Abstract:
Class imbalance problem is prevalent in many real-world domains and as such has become an area
of increasing interest for many researchers. In binary classification problems, imbalance learning
refers to learning from a dataset with a high degree of skewness to the negative class. This
phenomenon causes traditional classification algorithms to perform woefully when predicting
positive classes with new examples. Data resampling is among the most commonly used
techniques used to deal with this problem. It involves the manipulation of the training data before
applying standard classification techniques. This study presents a new hybrid sampling technique
that has the capability of improving the overall performance of a wide range of traditional machine
learning algorithms. The proposed method uses an undersampling technique based on CUST to
under-sample majority instances and an oversampling technique derived from SNOCC to
oversample minority instances. The method is implemented in Python version 3.5 on windows.

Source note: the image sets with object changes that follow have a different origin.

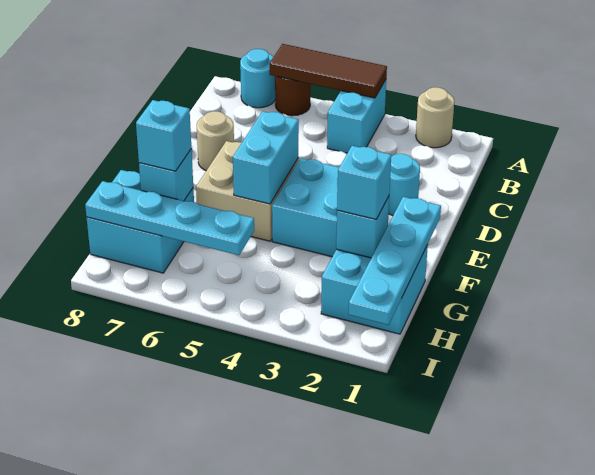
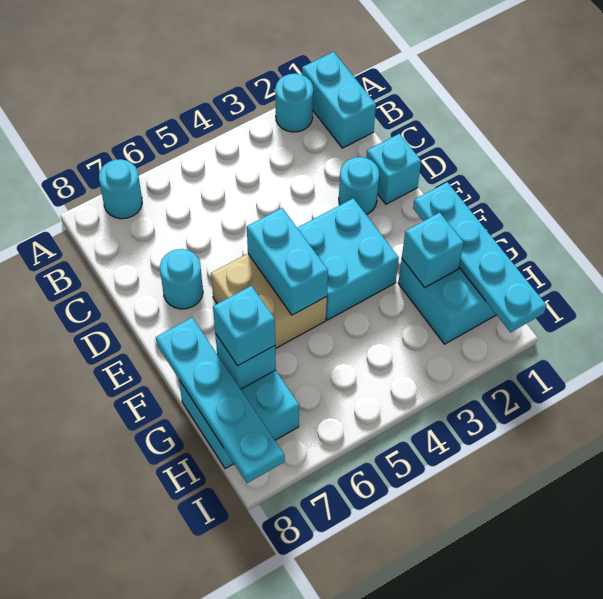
tan round brick A2 level 1 -> cyan round brick A2 level 1
cyan brick A4:B4 level 1 -> cyan brick A1:B1 level 1
brown tile A4:A6 level 2 -> none
brown round brick A6 level 1 -> none
tan round brick D7 level 1 -> cyan round brick D7 level 1
cyan brick G2 level 3 -> cyan brick D1 level 1
cyan plate H5:H8 level 2 -> cyan plate F8:I8 level 2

The performance was evaluated using classification algorithms from scikit-learn machine learning
library, namely: KNN, SVM, Decision Tree, Random Forest, Neural Network, AdaBoost, Naïve
Bayes, and Quadratic Discriminant Analysis. Eleven datasets with various degrees of imbalance
were used. The performance of each classifier when the proposed technique is used is compared
with the performance when no sampling is performed. In addition to that, the performance of eight
(8) other sampling techniques is compared with that of the proposed method. These techniques
include ROS, RUS, SMOTE, ADASYN, CUST, SBC, CLUS, and OSS. The experimental results
showed that HCBST performed better with most of the classifiers in terms of AUC, G-Mean, and
MCC. The overall average performance also showed that HCBT performed better in most of the
datasets, having the highest average scores of 0.73, 0.67 and 0.35 in AUC, G-Mean and MCC
respectively across all the classifiers used for this study. Extensive testing of machine learning algorithms and their performance metrics yielded promising results. A Graphical User Interface
(GUI) to enable interactivity for machine learning with class imbalanced data task operations was
incorporated to allow flexibility in the choice of algorithms for certain datasets for higher accuracy.